Yörünge Dergisi

"Türkiye’nin Entelektüel Aklının Buluşma Noktası"

Cuma, Nisan 19, 2024

Libya anlaşması, Türk çıkarları ve CHP

Türkiye’nin Akdeniz’de, Ortadoğu’da, Afrika’da, kısacası tüm dünyada çıkarlarını ve haklarını korumak için sadece dış güçlere karşı değil, içerideki güçlere karşı da ciddi bir mücadele vermesi gerekiyor.

Akdeniz’de büyük bir çekişme yaşanıyor. Türkiye, Libya ile yaptığı “Deniz Yetki Anlaşması” ile Akdeniz’deki dengeleri kendi lehine çevirmesini bildi. Bu anlaşmanın önemini Cumhurbaşkanı Erdoğan “Akdeniz’de Türkiye’ye dayatılan Sevr’i ters yüz ettik” diyerek izah etti.

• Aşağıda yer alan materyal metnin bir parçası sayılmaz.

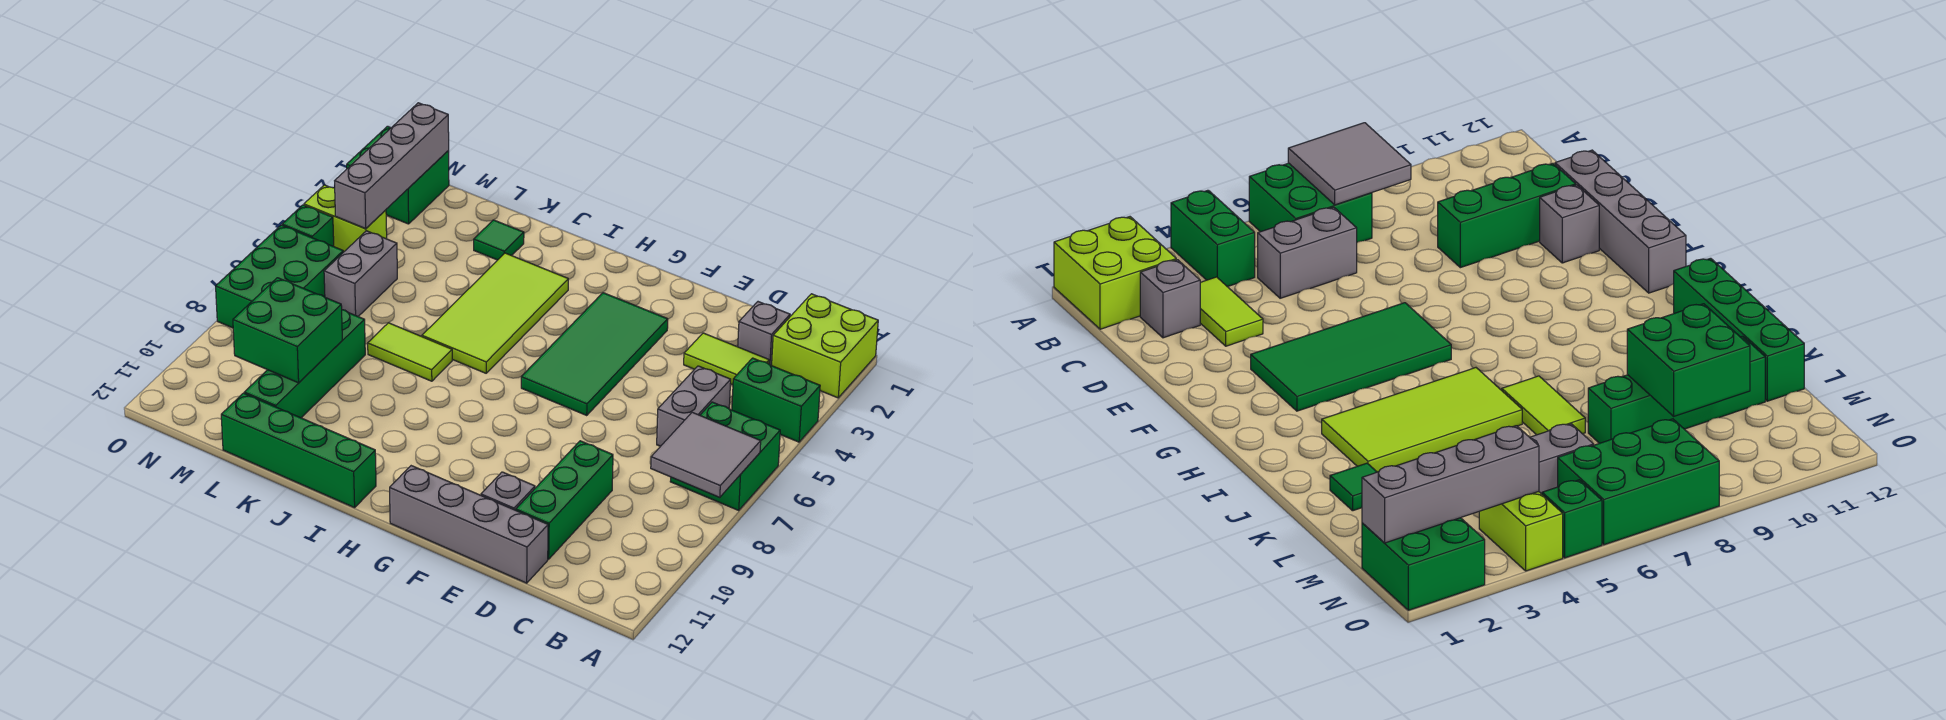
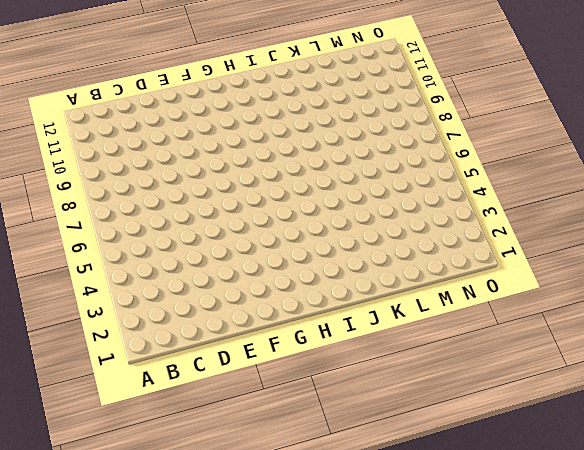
none -> lime brick A1:B2 level 1
none -> green brick A4:B4 level 1
none -> green brick A6:B7 level 1

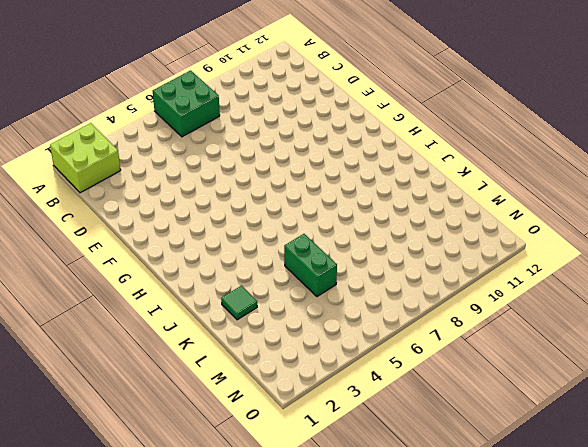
green brick K5:L5 level 1 -> green brick A4:B4 level 1
none -> grey brick C2 level 1
none -> lime tile C3:D3 level 1
none -> grey brick C5:C6 level 1

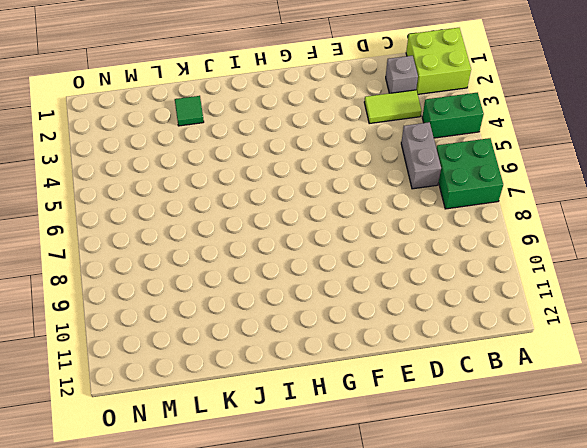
none -> green brick D9:D11 level 1
none -> grey brick D12:G12 level 1
none -> grey brick E11 level 1

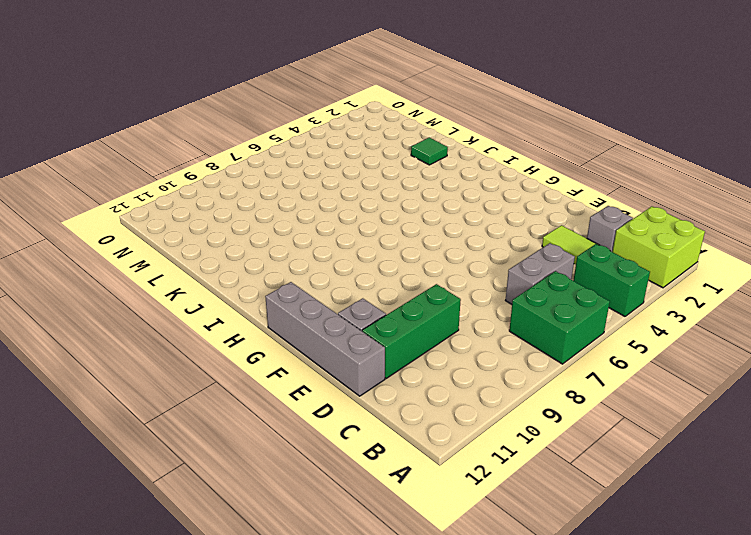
none -> green tile F3:G6 level 1
none -> lime tile I3:J6 level 1
none -> green brick I12:L12 level 1

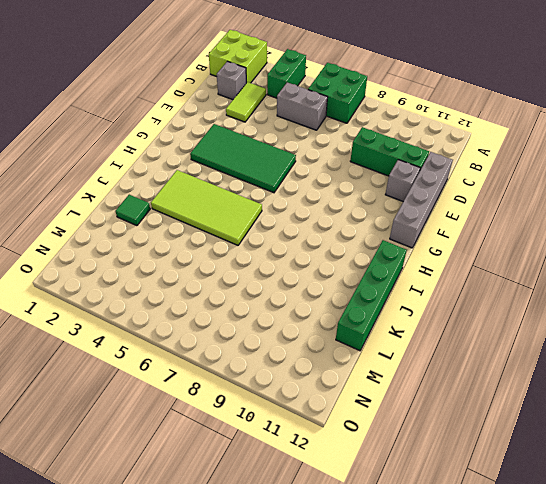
none -> lime tile J7:K7 level 1
none -> green brick L8:L11 level 1
none -> grey brick M5:M6 level 1

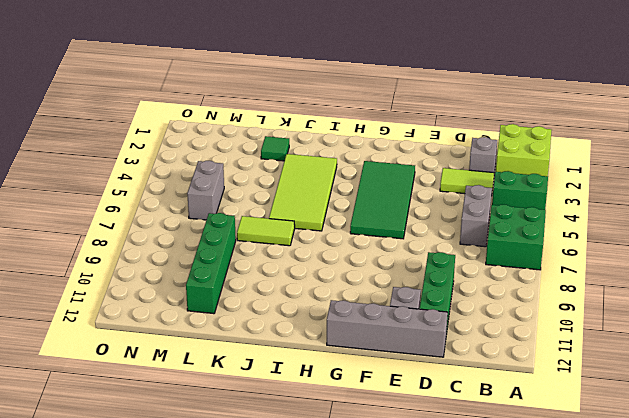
none -> green brick I12:L12 level 1
none -> green brick N1:O2 level 1
none -> lime brick N4:O4 level 1

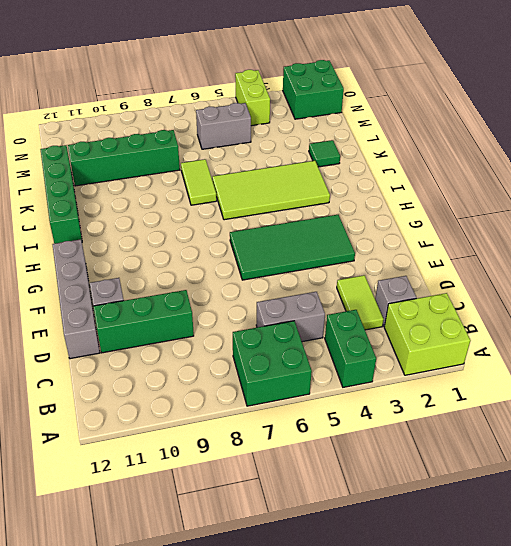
none -> green brick N6:O8 level 1
none -> green brick O5 level 1
none -> grey tile A7:B8 level 2

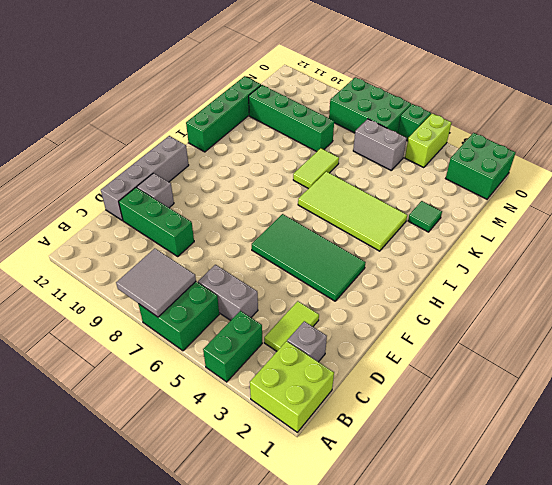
none -> green brick L9:M10 level 2
none -> grey brick N1:N4 level 2

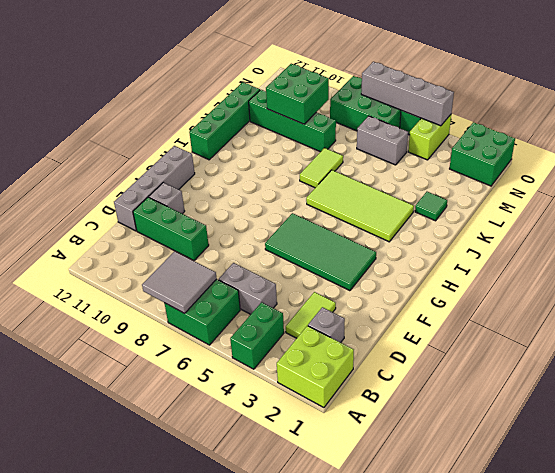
grey brick O4:O7 level 2 -> grey brick N1:N4 level 2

Yunanistan, İsrail, Güney Rum Kesimi ve Mısır ittifakına karşı Türkiye, kazandığı bu zaferi ve Akdeniz’deki çıkarlarını korumak için Libya’ya gerekirse asker de gönderebilir. Ama CHP Genel Başkanı Kemal Kılıçdaroğlu “Libya’da ne işimiz var” diyerek asker gönderilmesine de karşı çıkıyor. Ki hatırlayacak olursak muhalefet, Doğu Akdeniz’e sondaj gemileri gönderilmesinden bile rahatsızdı.

Güney sınırlarımızda “terör devleti” kurulması projesine karşı geliştirilen operasyona da ilk karşı çıkan yine ana muhalefet partisi olmuştu. ABD ve Koalisyon Güçleri’nin Suriye’deki varlığını ve müdahalesini “IŞİD ile mücadele”yle açıklayan CHP, Türkiye’nin Fırat Kalkanı, Zeytindalı ve Barış Pınarı operasyonlarını “Terörle mücadele” olarak değerlendirip destek vermedi. Önce “asker gitmesin” kampanyası yaptılar, sonra da “askerlerimiz geri gelsine” çevirdiler karşıtlık duruşlarını.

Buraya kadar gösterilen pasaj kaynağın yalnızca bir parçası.